Today, many groups are trying to define exactly what a “high-performing retail pharmacy” really is. When we look at pharmacies, we look beyond quality measure metrics, such as proportion of days covered. We consider the suite of clinical services they offer. Do they have an adherence program? Do they offer immunizations? Do they work with local providers on transitions of care? Do they complete their assigned comprehensive medication reviews? Do they offer home delivery? I think by taking a broader approach in determining the quality of a pharmacy, we can better define who is a “high performer,” and who can use this information to create more patient care opportunities for their pharmacy practices.

—Tripp Logan, PharmD, Editorial Board member of Inside Patient Care, and Vice President, Logan & Seiler, Inc, Charleston, MO.

A: We are still fighting the issue that the number dispensed and reimbursement per script is what is being tracked by pharmacies and what decisions are based on. Although we continue to see additional clinical-based reimbursement, many are tying this to product versus creating a new revenue stream category: clinical services.

Pharmacies can look at clinical metrics that were started by the Centers for Medicare & Medicaid Services with the 5-star rating program.

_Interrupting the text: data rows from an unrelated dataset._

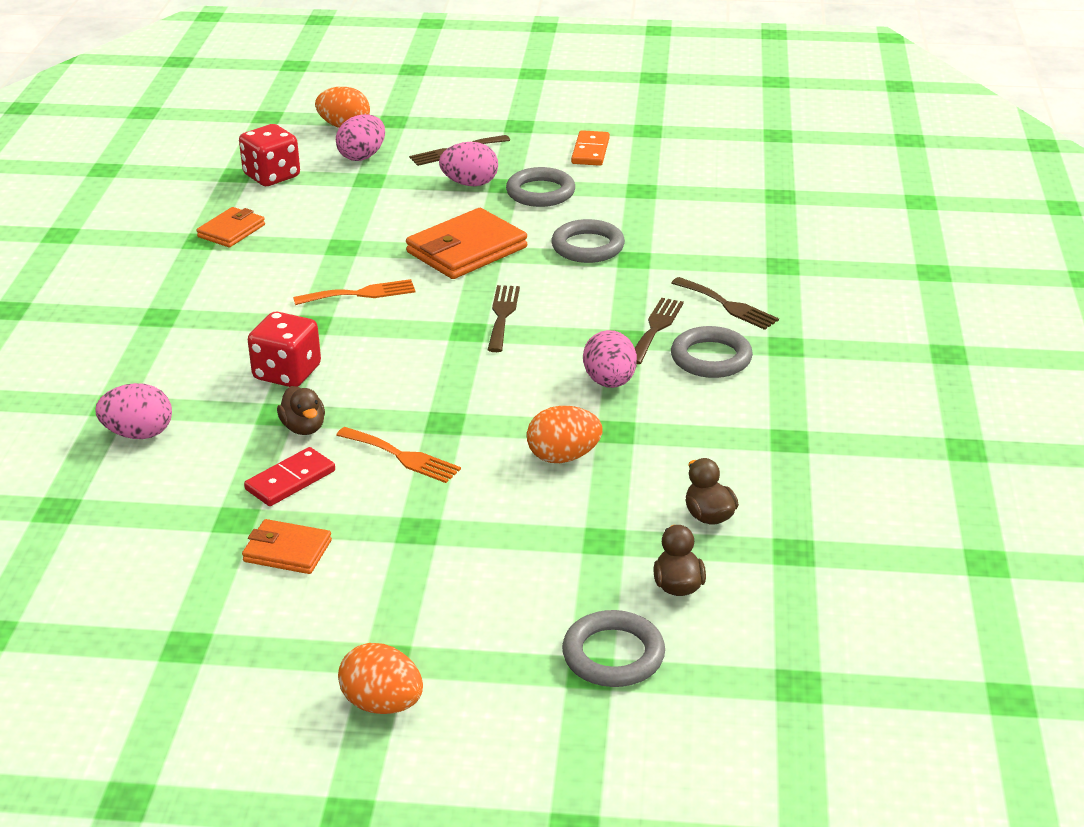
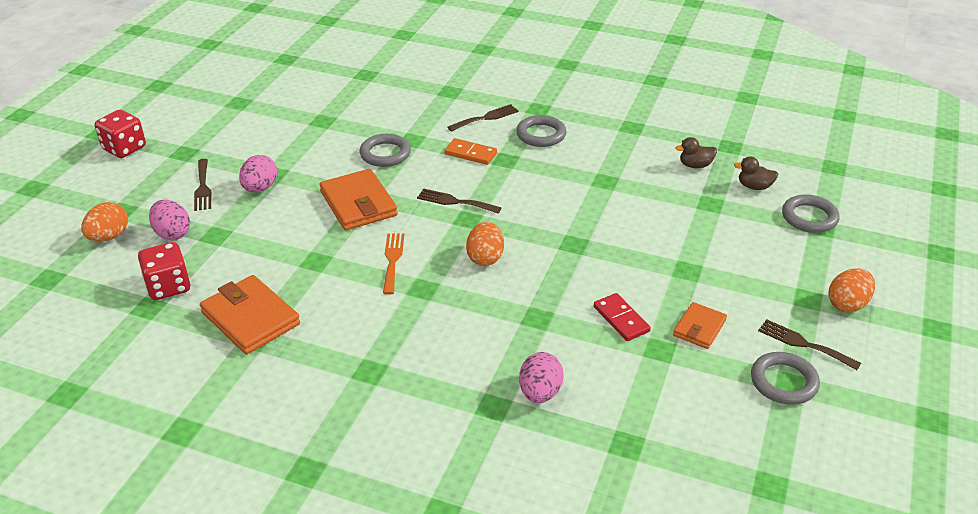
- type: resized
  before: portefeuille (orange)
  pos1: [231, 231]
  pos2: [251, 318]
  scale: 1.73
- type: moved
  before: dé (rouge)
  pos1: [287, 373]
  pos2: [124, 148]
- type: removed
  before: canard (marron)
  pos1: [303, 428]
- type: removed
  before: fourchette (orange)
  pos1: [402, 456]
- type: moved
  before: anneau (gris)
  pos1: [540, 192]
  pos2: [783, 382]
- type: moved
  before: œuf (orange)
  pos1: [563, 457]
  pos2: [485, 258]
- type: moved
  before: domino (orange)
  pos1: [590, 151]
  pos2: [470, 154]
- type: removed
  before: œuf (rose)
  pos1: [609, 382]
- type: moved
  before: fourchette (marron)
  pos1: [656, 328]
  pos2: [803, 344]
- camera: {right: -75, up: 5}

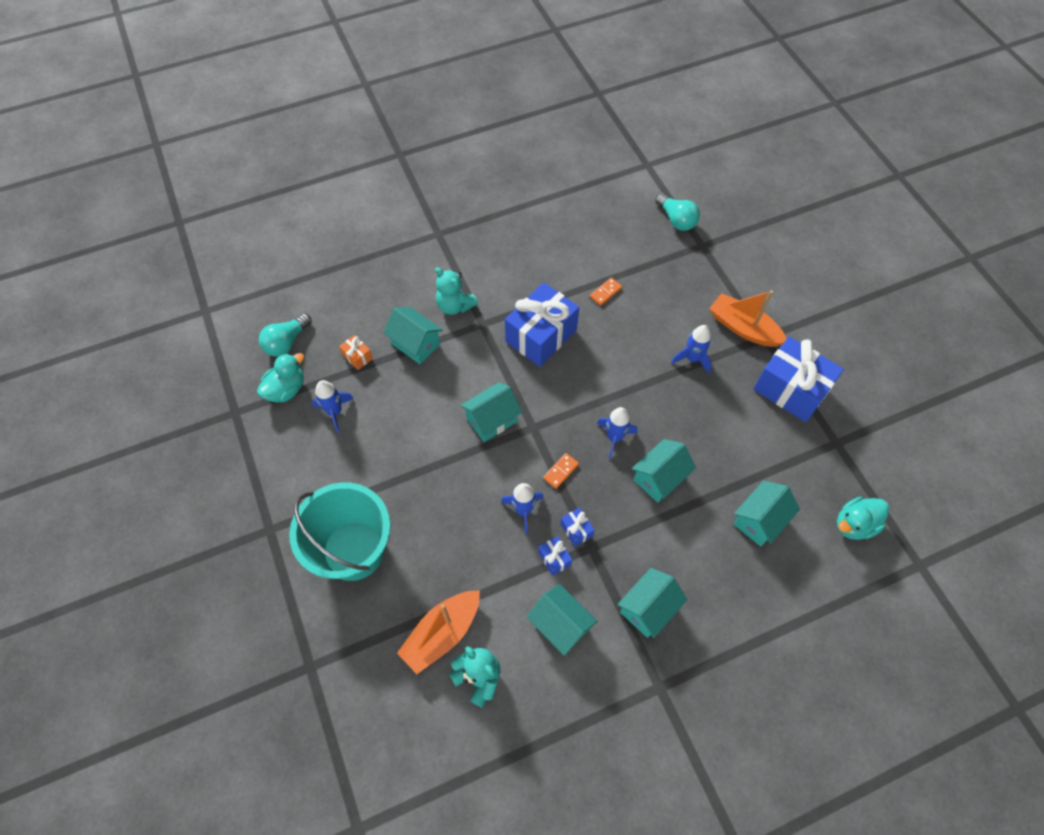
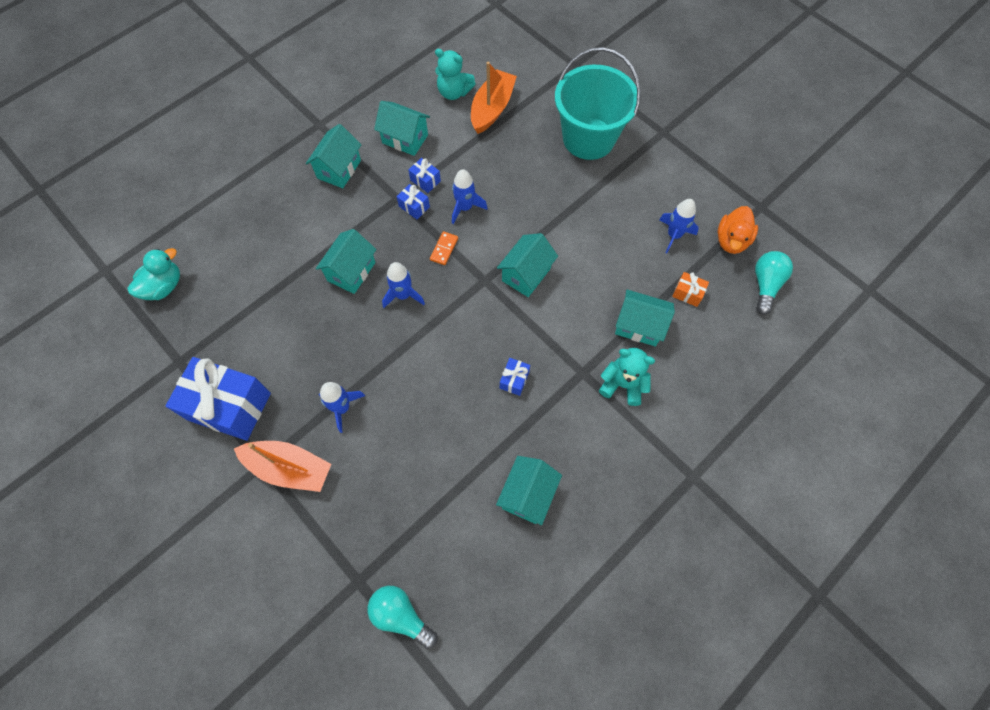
- type: recoloured
  before: canard (turquoise)
  after: canard (orange)
  pos1: [286, 389]
  pos2: [731, 240]
- type: resized
  before: cadeau (bleu)
  pos1: [541, 336]
  pos2: [514, 380]
  scale: 0.42
- type: removed
  before: domino (orange)
  pos1: [605, 292]
- type: moved
  before: maison (turquoise)
  pos1: [759, 520]
  pos2: [527, 495]
- camera: {right: 160, up: 5}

However, plans are moving to look at commercial, Medicaid, and exchange patients, and how the pharmacies are performing across line of business as well. We are seeing contracts that include pharmacies (or pharmacy organizations) having to reach specific quality metric goals to then decrease Direct and Indirect Remuneration rates, be included in a QBN (quality-based network), and P4P (pay for performance) inclusion. Pharmacies can look to adherence and HRM (high-risk meds) performance rates, and then gaps in care (eg, patients with diabetes on appropriate statin medications) and immunizations.

—Elliott M. Sogol, PhD, RPh, FAPhA, Editorial Board member of Inside Patient Care, and Vice President of Professional Relations, Pharmacy Quality Solutions, Inc, Springfield, VA.